| “You 
            aren’t planning to have another baby, are you?” 
            the interviewer asked Pam Camacho of Portland, Oregon. Camacho was 
            interviewing for a full-time position with a local non-profit after 
            working part-time for many years while raising her family. She didn’t 
            expect to face discrimination because she was a mother. That comment, as well as others questioning her experience with 
              paid employment, made her think something was amiss. “They 
              assumed that because I was a mother that I could not do the job, 
              that I could not devote full time to the work, ” Camacho recalls. 
              “It didn’t even hit me that all this was discrimination. 
              When you are in the middle of things, you don’t always recognize 
              it.” After the interview, she complained to the supervising 
              agency, which reprimanded the interviewers but never fired them. Several hundred suits of “caregiver discrimination” 
              have been filed since 2000, and in more than 160 cases plaintiffs 
              have gained some compensation for the discrimination against them, 
              many for more than $500,000 and some in the millions, according 
              to Joan Williams, Professor of Law and Director of the Program of 
              Worklife Law at American University Washington College of Law. Williams 
              is leading the challenge against “The Maternal Wall”— 
              the discrimination that mothers face for their caregiving responsibilities. 
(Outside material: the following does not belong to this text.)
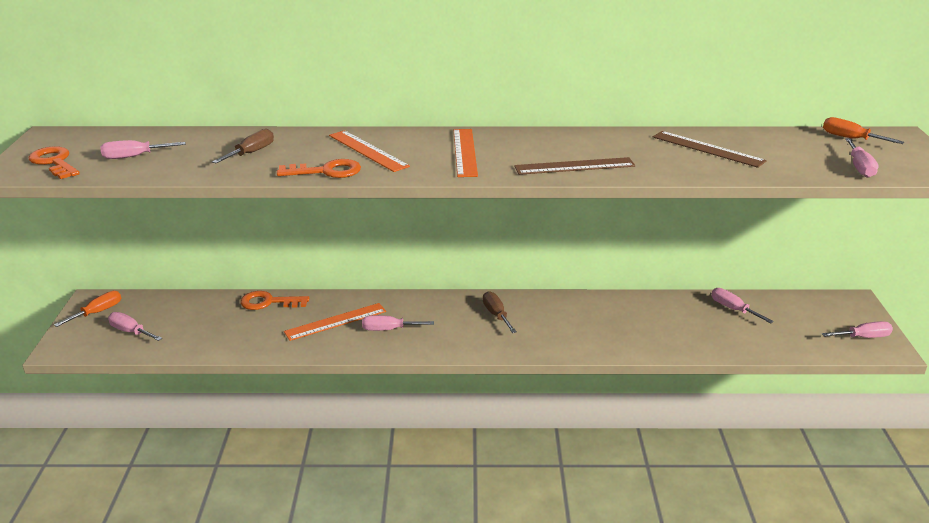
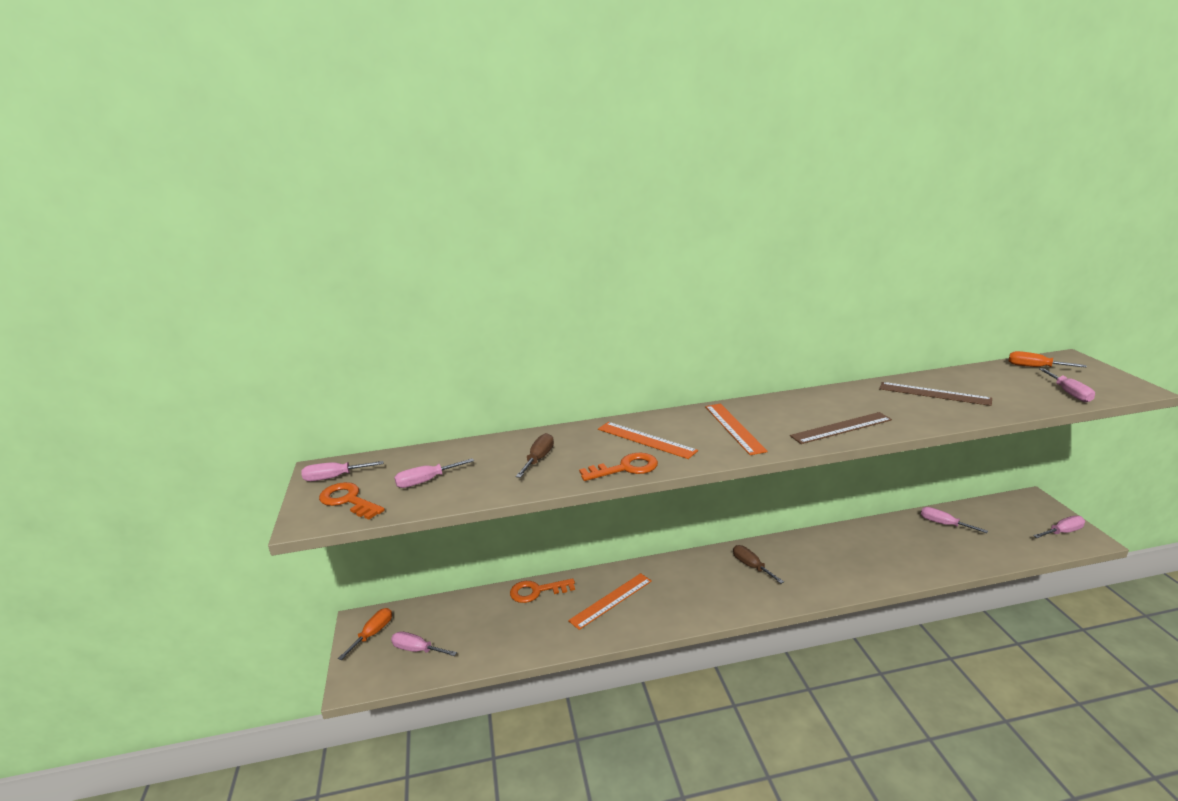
camera: 10 degrees left, 5 degrees down
(389, 329) = (665, 600): pink screwdriver -> pink screwdriver (334, 477)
              “This is one of the major forms of gender discrimination in 
              the country that has only been recognized in the past year,” 
              says Williams. The Maternal Wall Job discrimination against mothers resembles other forms of race 
              and gender discrimination in that mothers experience different employment 
              terms than other workers and many must endure workplace comments 
              and behaviors that are openly hostile and unwelcoming. Even without 
              words, Sarah Clarke (real name withheld) got her employer’s 
              message loud and clear. Working in the male-dominated field of finance, 
              Clarke recalls, “When I went on maternity leave, I said I 
              wanted to work from home [during my leave]…[but] they wouldn’t 
              allow me to call into meetings. And when I came back to work, I 
              didn’t have a desk.”  Elizabeth Stanley (real name withheld) received a similar cold 
              shoulder from her employer. “Once I got pregnant, one of the 
              owners basically ignored me,” she says. “I tried to 
              talk with the COO about my maternity leave and subsequent return 
              to work, but she always managed to find a way to cancel or postpone 
              the meetings.”  Employers sometimes make assumptions how women will behave upon 
              becoming mothers. Stanley, who worked as a human resources manager 
              at the time, recalled that “if a woman came in who was obviously 
              pregnant or volunteered that she was pregnant, the owners would 
              automatically disqualify her [for the job]. It didn’t matter 
              what her qualifications were or what her plans were after she had 
              the baby.” Some mothers are also finding it difficult to get back into the 
              workforce after taking some time out. Despite good job performance, 
              impressive education credentials, and clear qualifications, Clarke 
              has not gotten past the interview stage for almost three years. 
              “I can’t get a job. Either I’m a bad interviewer 
              or something else is going on,” she says.  To Williams, these women’s experiences are clear patterns 
              of discrimination that are rooted in outdated stereotypes about 
              mothers. “Maternal Wall stereotyping is triggered whenever 
              motherhood becomes salient [or] jumps out at you,” explains 
              Williams. “[It happens] sometimes when women get pregnant, 
              when they return from maternity leave, when a woman has a second 
              child, or when she tries to use flex time.”